« Il y a deux types de littérature, écrivait Georges Bataille. La première, plate et anecdotique, fait la une des gazettes, et se vend bien. La seconde, allégorique et souterraine, fait son chemin dans l'ombre et intéresse les lecteurs à venir. »
On ne saurait mieux définir notre époque qui préfère le plat, le sordide et les mensonges de l'autofiction à la littérature d'invention, la fable, la création d'un monde singulier. Tout se passe comme si, de tous les mouvements littéraires, le réalisme avait définitivement remporté la partie. Il suffit de passer en revue quelques stars de la rentrée française. Dans Les Lisières*, Olivier Adam, nous raconte, pour la énième fois, l'histoire d'un homme abandonné par son épouse, et séparé de ses enfants. Avec force détails et serrements de cœur. L'inénarrable Christine Angot, dans Une semaine de vacances**, nous ressert la resucée de son inceste (une fellation au jambon-beurre) en ne nous épargnant aucun détail. Telle autre, Félicité Herzog***, avec une rage inassouvie, déboulonne la statue de son père, dans un style au plus près du trottoir.
« Le réalisme, disait mon cher professeur Roger Dragonetti, c'est la lèpre de la littérature. » Et cette lèpre, semble-t-il, a gagné aujourd'hui toute la littérature…

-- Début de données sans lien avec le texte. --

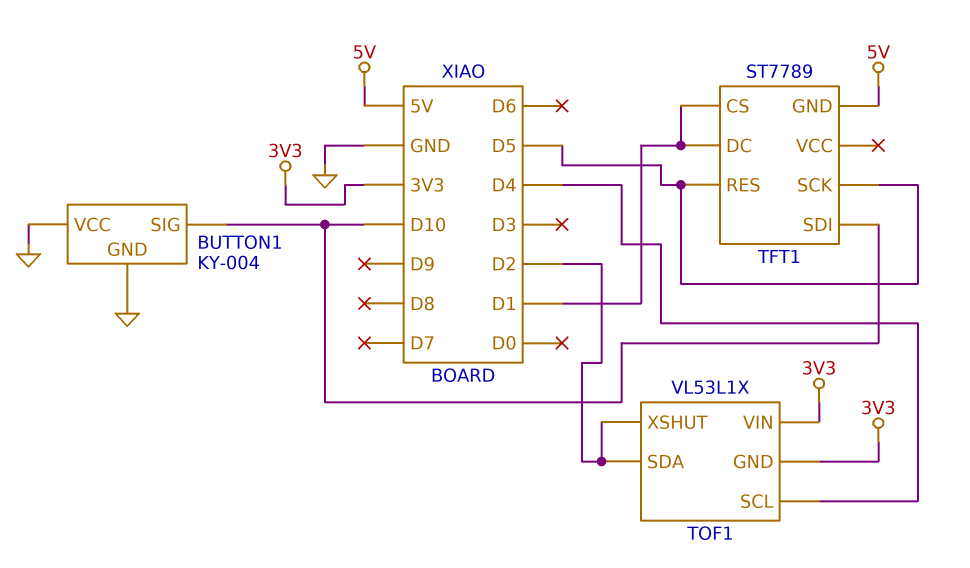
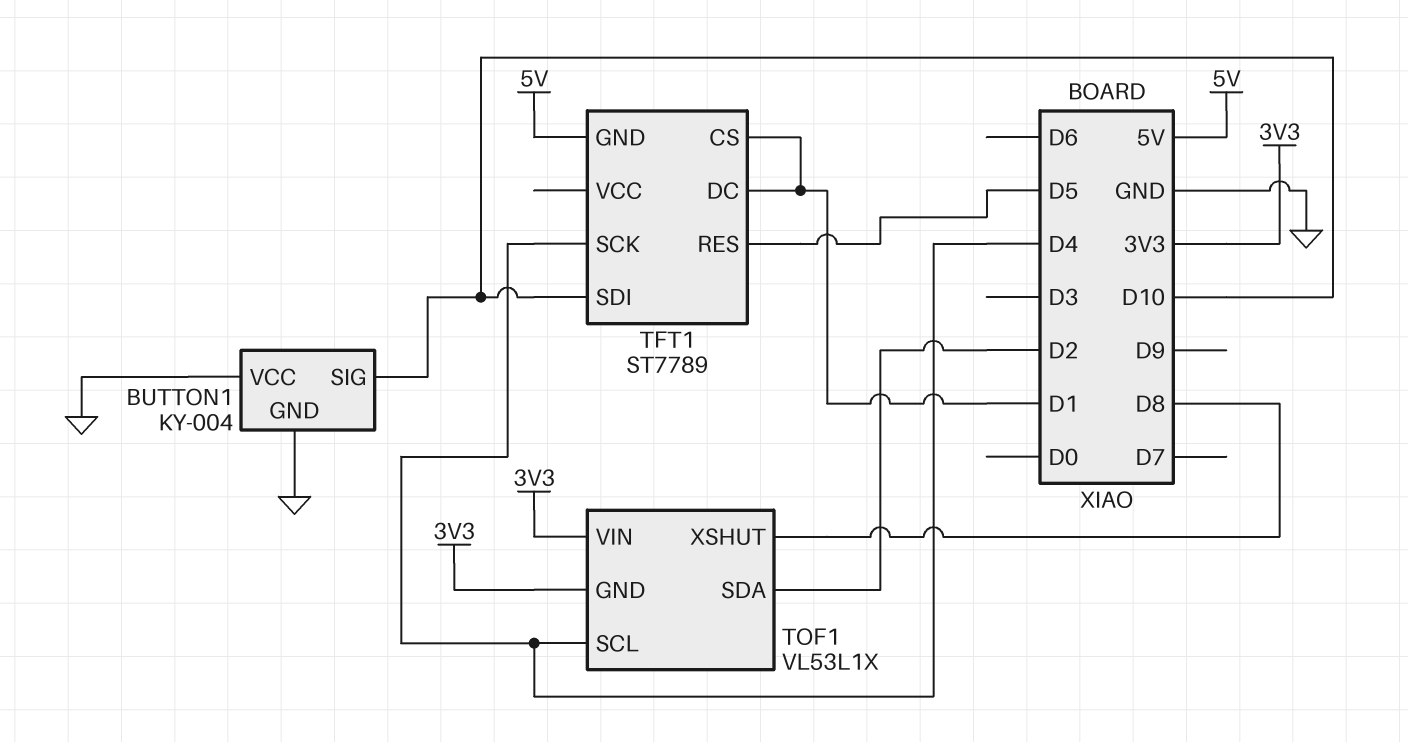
TFT1 pin SCK: D5 -> D4
TOF1 pin XSHUT: D2 -> D8

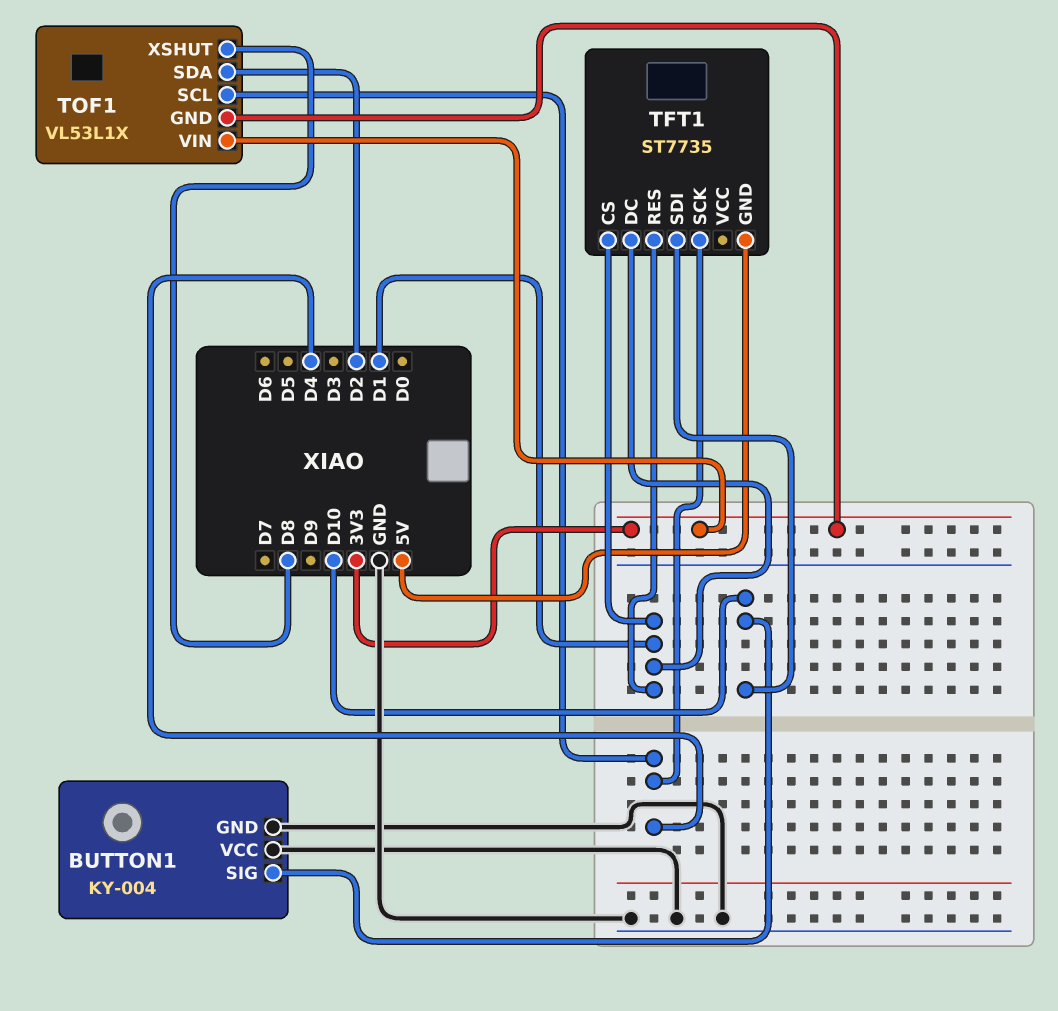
TFT1: ST7789 -> ST7735
TFT1 pin RES: D5 -> D1

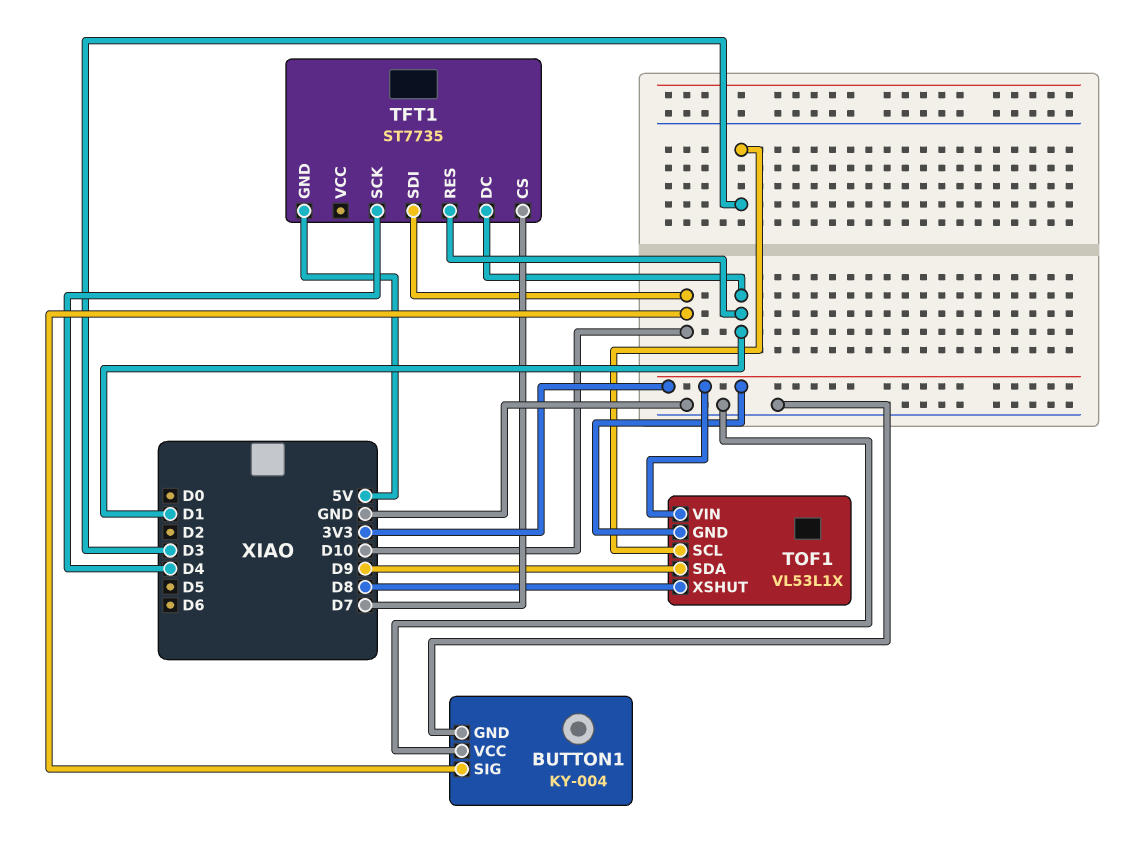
TFT1 pin CS: D1 -> D7
TOF1 pin SCL: D4 -> D3
TOF1 pin SDA: D2 -> D9

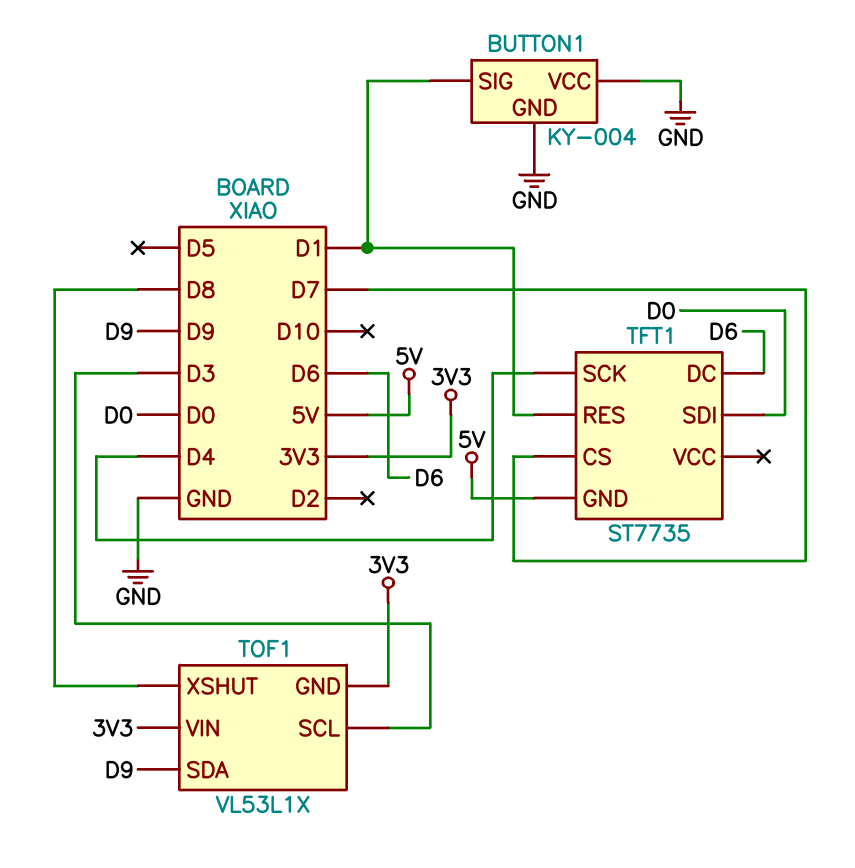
BUTTON1 pin SIG: D10 -> D1
TFT1 pin DC: D1 -> D6
TFT1 pin SDI: D10 -> D0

De l'autre côté, il y a le poème, la fable, le roman philosophique ou satirique. Cette littérature commence avec Homère et passe (pour aller vite) par Rabelais, La Fontaine, Swift, Voltaire, Nerval et, plus près de nous, Joyce, Kafka, Céline, Kundera, Quignard****, etc. Il s'agit toujours de rendre compte du monde et de ses aberrations, mais en créant un langage singulier. À chaque époque sa langue, me direz-vous. Rien de plus vrai.
Et le romancier (le poète en mouvement) doit inventer la sienne pour provoquer (découvrir, dévoiler) la vérité.
* Olivier Adam, Les Lisières, Flammarion, 2012.
** Christine Angot, Une semaine de vacances, Flammarion, 2012.
*** Félicité Herzog, Un héros, Grasset, 2012.
**** Pascal Quignard, Les désarçonnés, 2012.